Lately, it seems like a lot of companies have decided to either sell out or go private. Especially small companies, burdened by the costs of the Sarbanes-Oxley Act. What's more, with the lack of analyst coverage on Wall Street, small-cap companies tend to be orphans -- with lackluster stock performance despite strong fundamentals. It's frustrating enough, apparently, to make their managements want to "consider strategic alternatives," as the corporate euphemism goes.

For example, in January, Cherokee (NASDAQ:CHKE) announced that it had hired UBS Investment Bank to "explore alternatives." Of course, this is a fancy way of saying the company is contemplating selling out or going private.

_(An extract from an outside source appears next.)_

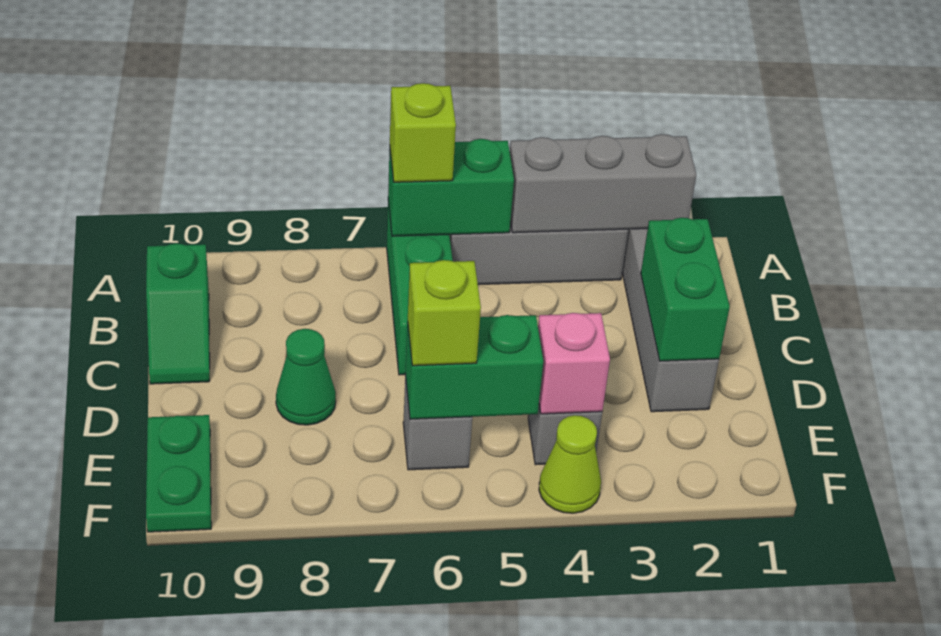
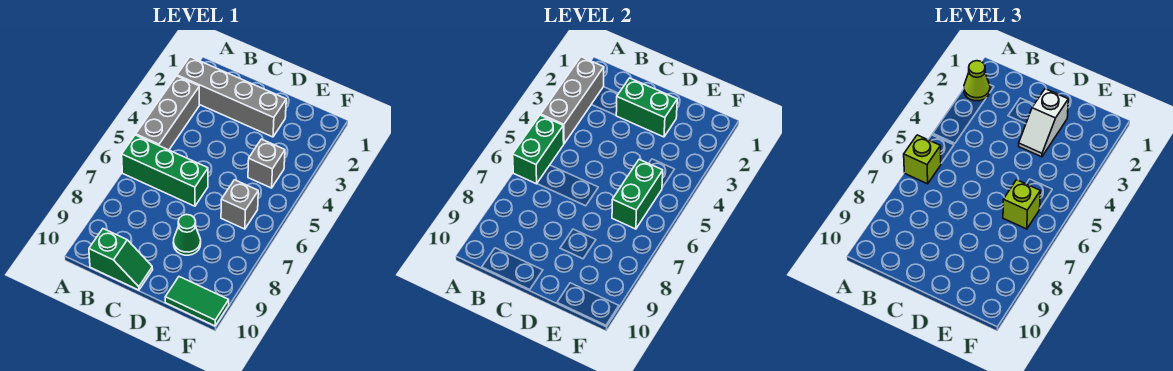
none -> white slope D2:D3 level 3 top 2
pink brick E4 level 2 -> none
green plate E10:F10 level 1 -> green tile E10:F10 level 1
lime cone F4 level 1 -> lime cone A2 level 3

Cherokee licenses fashion brands, such as Sideout, Sideout Sport, Carole Little, CLII, Saint Tropez-West, Chorus Line, All that Jazz, Molly Malloy, and so on. Basically, this is a New Age virtual company that owns trademarks. There are no factories. There are no distribution centers. In fact, there are only 17 employees. Essentially, Cherokee gets licensing fees as its source of revenues. But it's a very profitable business. Last year, the company generated $36.3 million in revenues and $17.2 million in net earnings.

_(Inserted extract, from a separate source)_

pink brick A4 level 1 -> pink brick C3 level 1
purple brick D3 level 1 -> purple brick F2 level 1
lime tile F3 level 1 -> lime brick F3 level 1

This week, another fashion brand company, Mossimo (NASDAQ:MOSS), decided to sell out. In this case, the buyer is the founder, Mossimo Giannulli. He wants to buy back the 35% of the company he doesn't own.

While Mossimo has a marquee distribution agreement with Target (NYSE:TGT), the financials are certainly not on par with Cherokee's. As an aside, we should not expect the same level of profitability from Mossimo given its lengthier supply chains and monies allocated to production, which eat margins. Also, the fact that it brings only one brand to market can subject its revenue stream to the whims of consumer tastes to a greater degree.

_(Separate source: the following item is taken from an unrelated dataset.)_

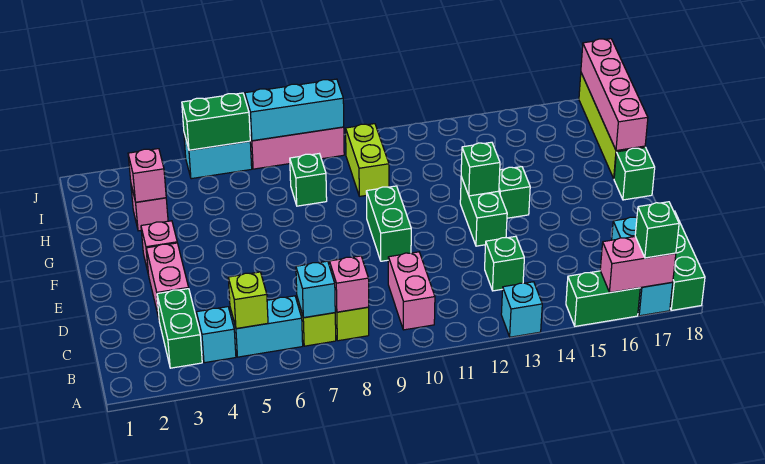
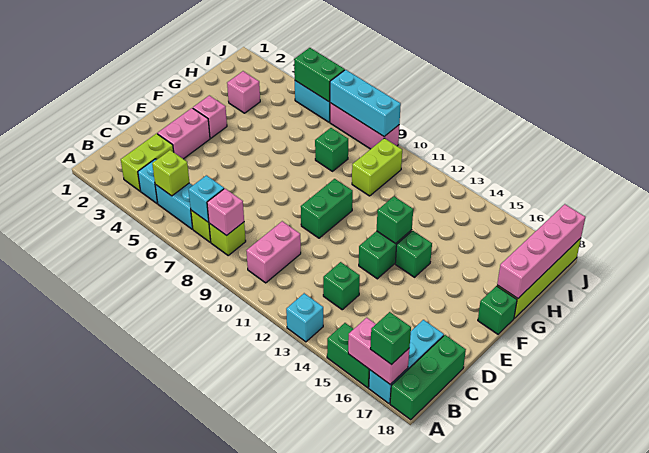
green brick B3:C3 level 1 -> lime brick B3:C3 level 1
pink brick H3 level 2 -> none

From 2003 to 2004, revenues increased from $19.9 million to $20.5 million, and net earnings fell from $4.6 million to $2.7 million.

Then again, according to the company, last year was a period of transition. That is, Mossimo invested in its infrastructure in order to enhance its performance at Target. In other words, the company is likely poised for improved profitability, i.e., its infrastructure investments are one-time costs. What's more, the improvements should result in higher margins on sales going forward.

But now, the founder wants the whole company to himself. Interestingly enough, he even indicated he will not "consider any other transaction involving his interest in the company."

Hey, why bring competition to the table when you want to buy a company? It certainly is unfortunate for public shareholders, as they might not receive the share-price premium that commonly occurs in a situation of this sort. But, no doubt, it is the hazard of a company that is majority-owned by the founder.

Fool contributor Tom Taulli does not own shares in the companies mentioned in this article.